# Liquid vs Dry Application



## Tater Salad (Jan 31, 2016)

I'd like some Pro /Con Thoughts on Post 1st cut Alfalfa application of K/Boron...This is on a last fall planted field , With a full dose of nutrient @ that time. Being a new field it's gonna gobble K/boron like pac-man. My concern is foliage damage with liquid....Am I over thinking this ??


----------



## vhaby (Dec 30, 2009)

No.

Granular is much simpler and not limited to the concentration of K2O in the blend. Also no vegetation burn.

Boron should have been applied pre-plant, especially on a recently limed acid soil.


----------



## Tater Salad (Jan 31, 2016)

Yes , we even put a boost of boron with everything else pre-plant , limed 11/4 ton/acre , ph 6.9...If I use liquid after 1st cut ,I can do it , If I do dry I have to get CPS back in here....I just didn't want to hurt the vegetation...CPS it is then!...Thank you very much.....Mike (Hope your fields are good after all that rain)


----------



## Hugh (Sep 23, 2013)

Boron is dangerous, be careful. I would get a tissue sample done before I applied more than .25 pounds per acre.


----------



## endrow (Dec 15, 2011)

Tater Salad said:


> I'd like some Pro /Con Thoughts on Post 1st cut Alfalfa application of K/Boron...This is on a last fall planted field , With a full dose of nutrient @ that time. Being a new field it's gonna gobble K/boron like pac-man. My concern is foliage damage with liquid....Am I over thinking this ??

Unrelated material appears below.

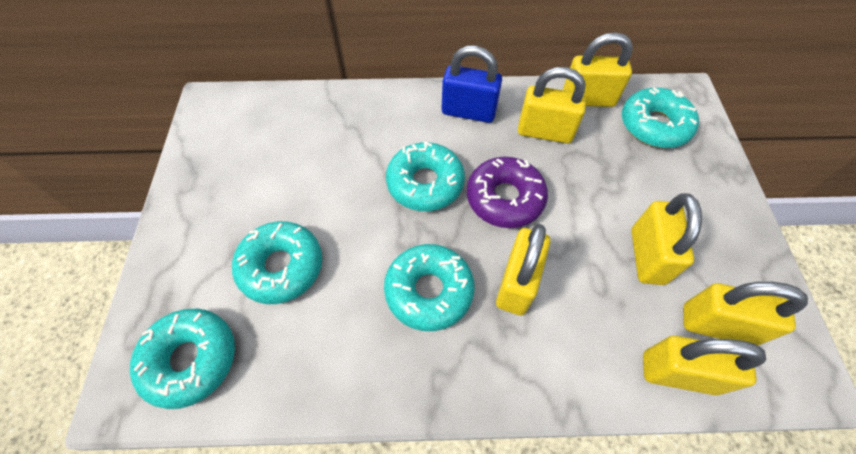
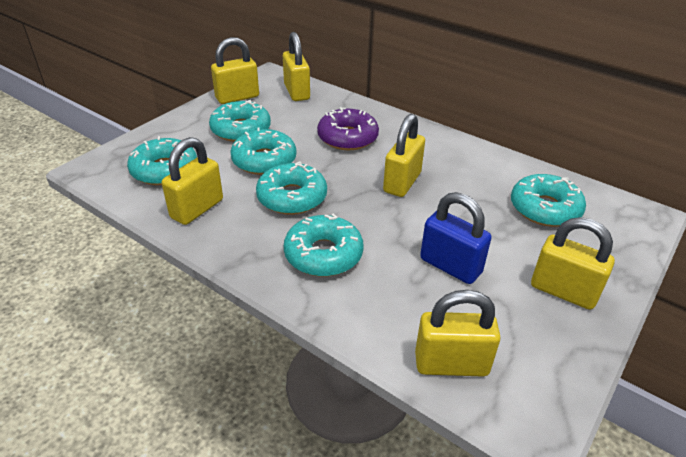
turquoise donut: 5 -> 6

Just curious if you were going to use Liquid what would you use on Alfalfa. On our Farms there was a time when used to liquid on everything. I prefer dry it works better and yields better on our soils and the only liquid we use anymore is starter for corn placed directly with the seed


----------



## Tater Salad (Jan 31, 2016)

Potassium/ micro-nutrient mix....with stream bars.....My nurse tank made my decision for me anyway , after all the corn years, thing is corroded in every fitting /corner......Pump looks like a prairie turd !


----------